Regularization properties of Krylov iterative solvers CGME and LSMR for linear discrete ill-posed problems with an application to truncated randomized SVDs

For the large-scale linear discrete ill-posed problem \(\min \limits \|Ax-b\|\) or Ax = b with b contaminated by Gaussian white noise, the following Krylov solvers are commonly used: LSQR, and its mathematically equivalent CGLS (i.e., the Conjugate Gradient (CG) method applied to A^TAx = A^Tb), CGME (i.e., the CG method applied to \(\min \limits \|AA^{T}y-b\|\) or AA^Ty = b with x = A^Ty), and LSMR (i.e., the minimal residual (MINRES) method applied to A^TAx = A^Tb). These methods have intrinsic regularizing effects, where the number k of iterations plays the role of the regularization parameter. In this paper, we analyze the regularizing effects of CGME and LSMR and establish a number of results including the filtered SVD expansion of CGME iterates, which prove that the 2-norm filtering best possible regularized solutions by CGME and LSMR are less accurate than and at least as accurate as those by LSQR, respectively.
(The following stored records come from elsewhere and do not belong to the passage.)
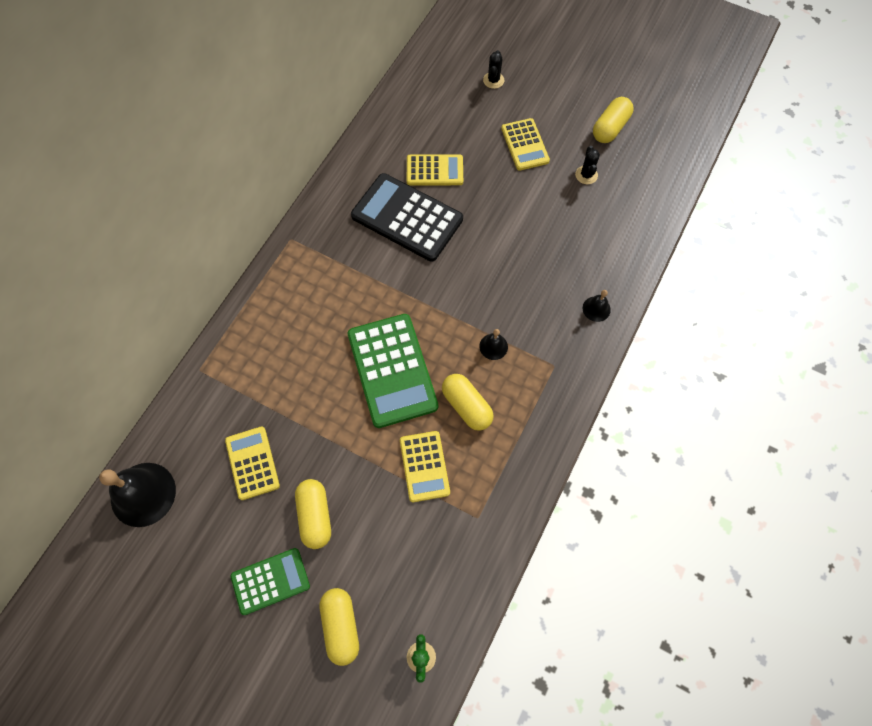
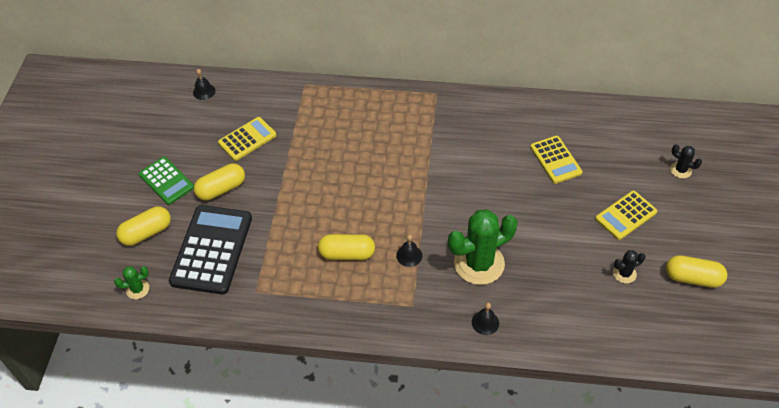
camera: 70 degrees right, 15 degrees down
(143, 494) = (204, 91): black bell -> black bell, size x0.48
(392, 370) = (356, 194): green calculator -> none
(407, 218) = (497, 157): black calculator -> black calculator (212, 249)
(424, 466) = (284, 242): yellow calculator -> none
(466, 406) = (347, 254): yellow capsule -> yellow capsule turned 60 degrees clockwise
(493, 80) = (680, 170): black cactus -> black cactus turned 45 degrees clockwise
(528, 287) = (479, 263): none -> green cactus

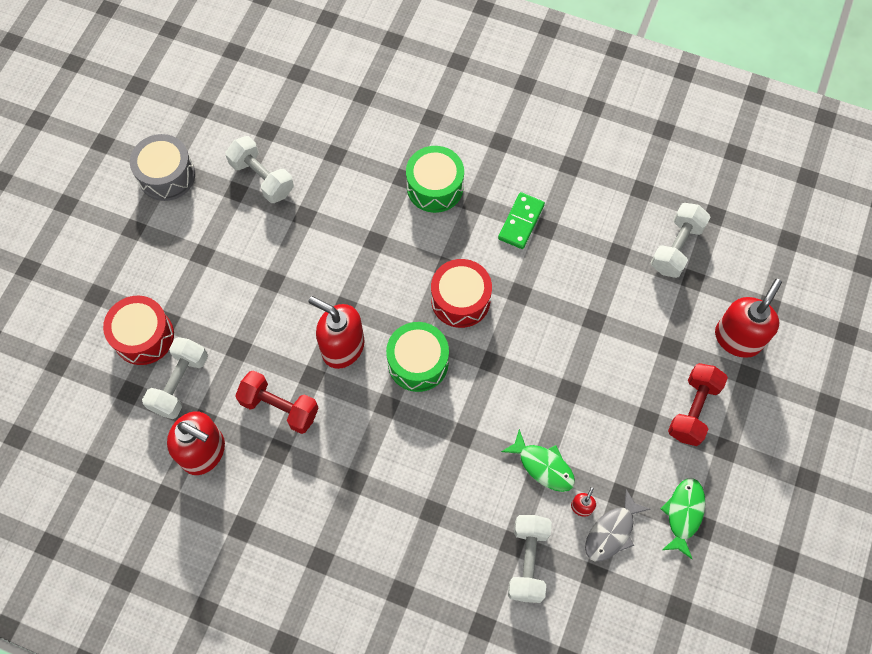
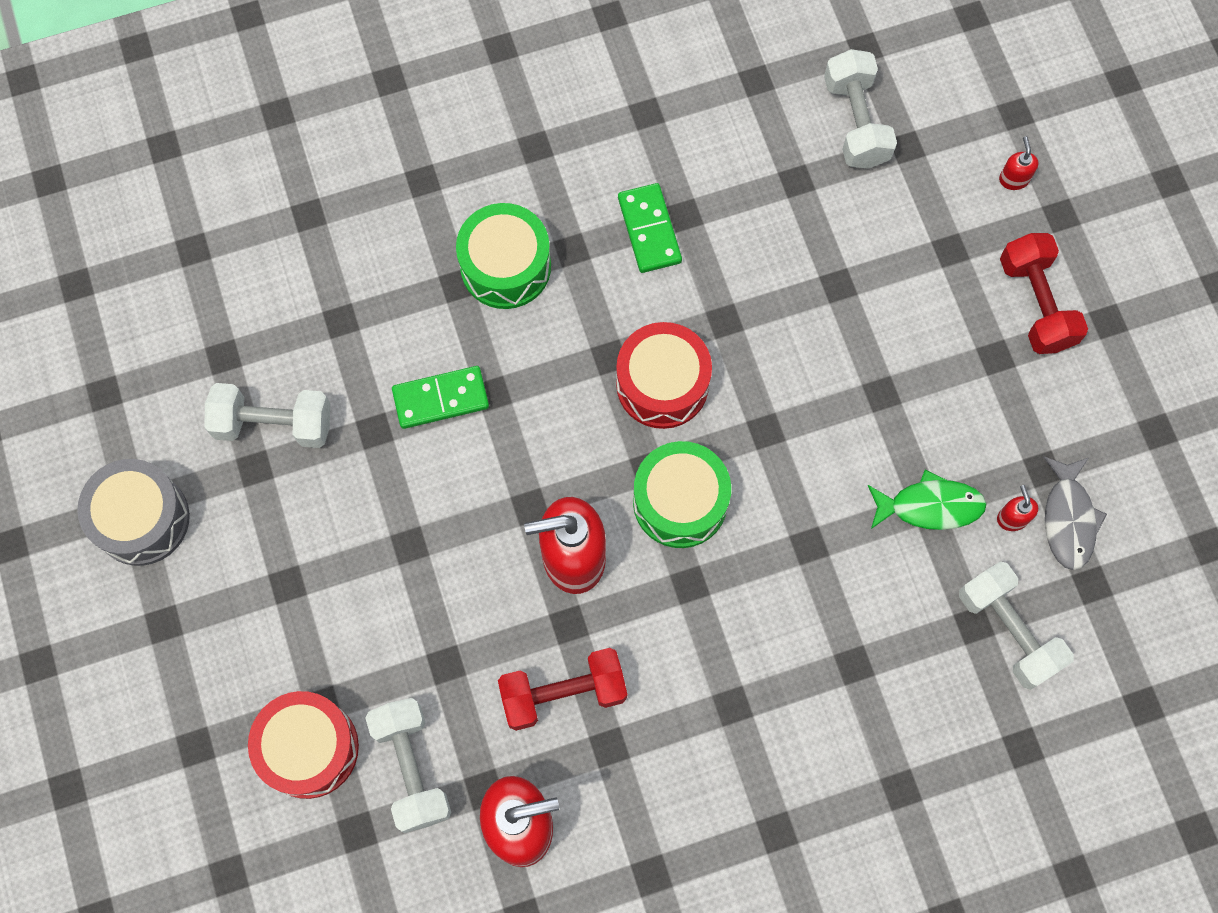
camera: 40 degrees left, 5 degrees up
(348, 225) = (441, 398): none -> green domino
(683, 514) = (1126, 433): green fish -> none
(738, 338) = (1013, 179): red soap dispenser -> red soap dispenser, size x0.43

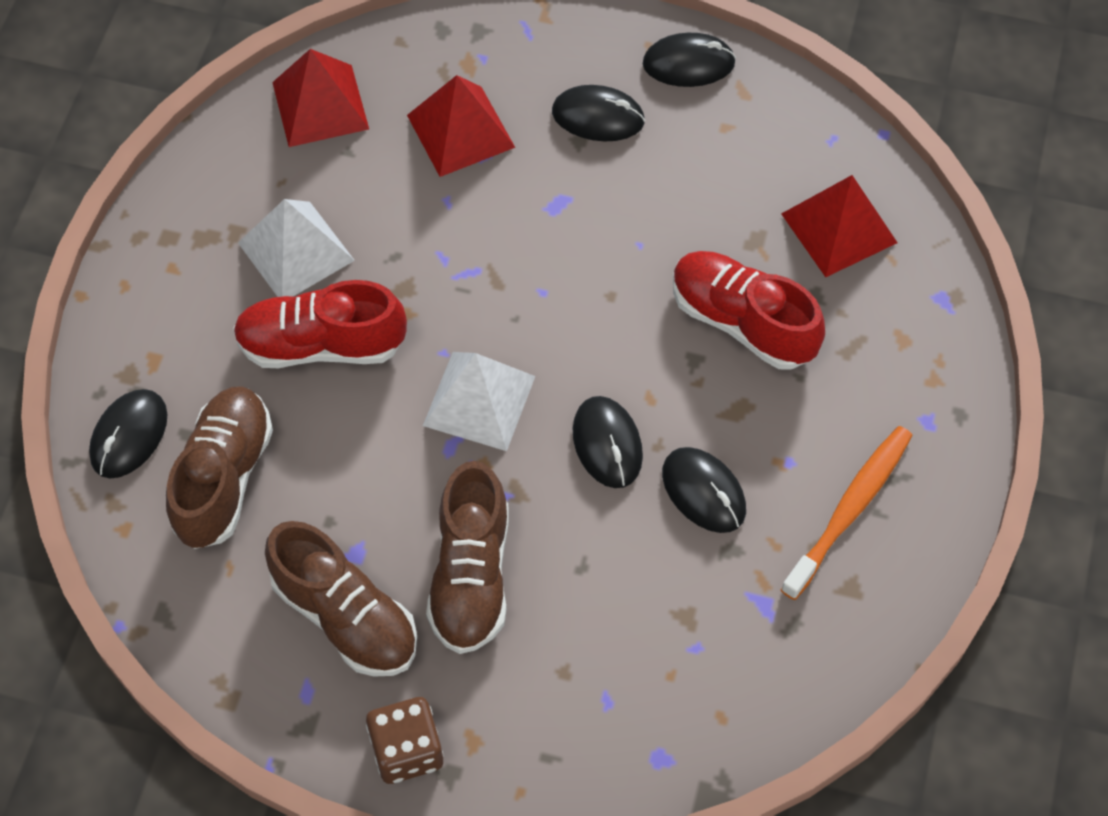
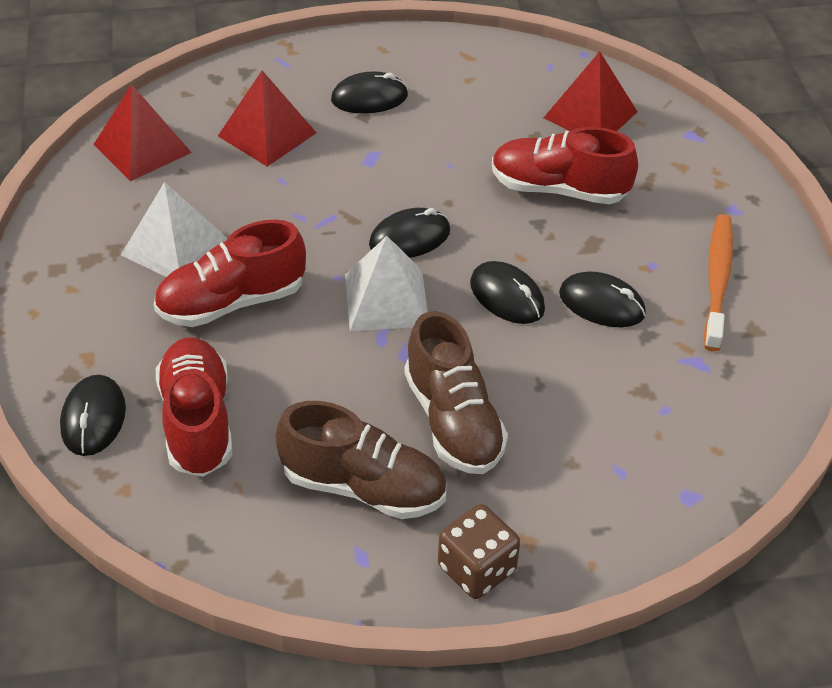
camera: 25 degrees left, 15 degrees down
(224, 477) = (197, 421): brown shoe -> red shoe
(688, 63) = (417, 50): black mouse -> black mouse (409, 238)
We also prove that the semi-convergence of CGME and LSMR always occurs no later and sooner than that of LSQR, respectively. As a byproduct, using the analysis approach for CGME, we improve a fundamental result on the accuracy of the truncated rank k approximate SVD of A generated by randomized algorithms, and reveal how the truncation step damages the accuracy. Numerical experiments justify our results on CGME and LSMR.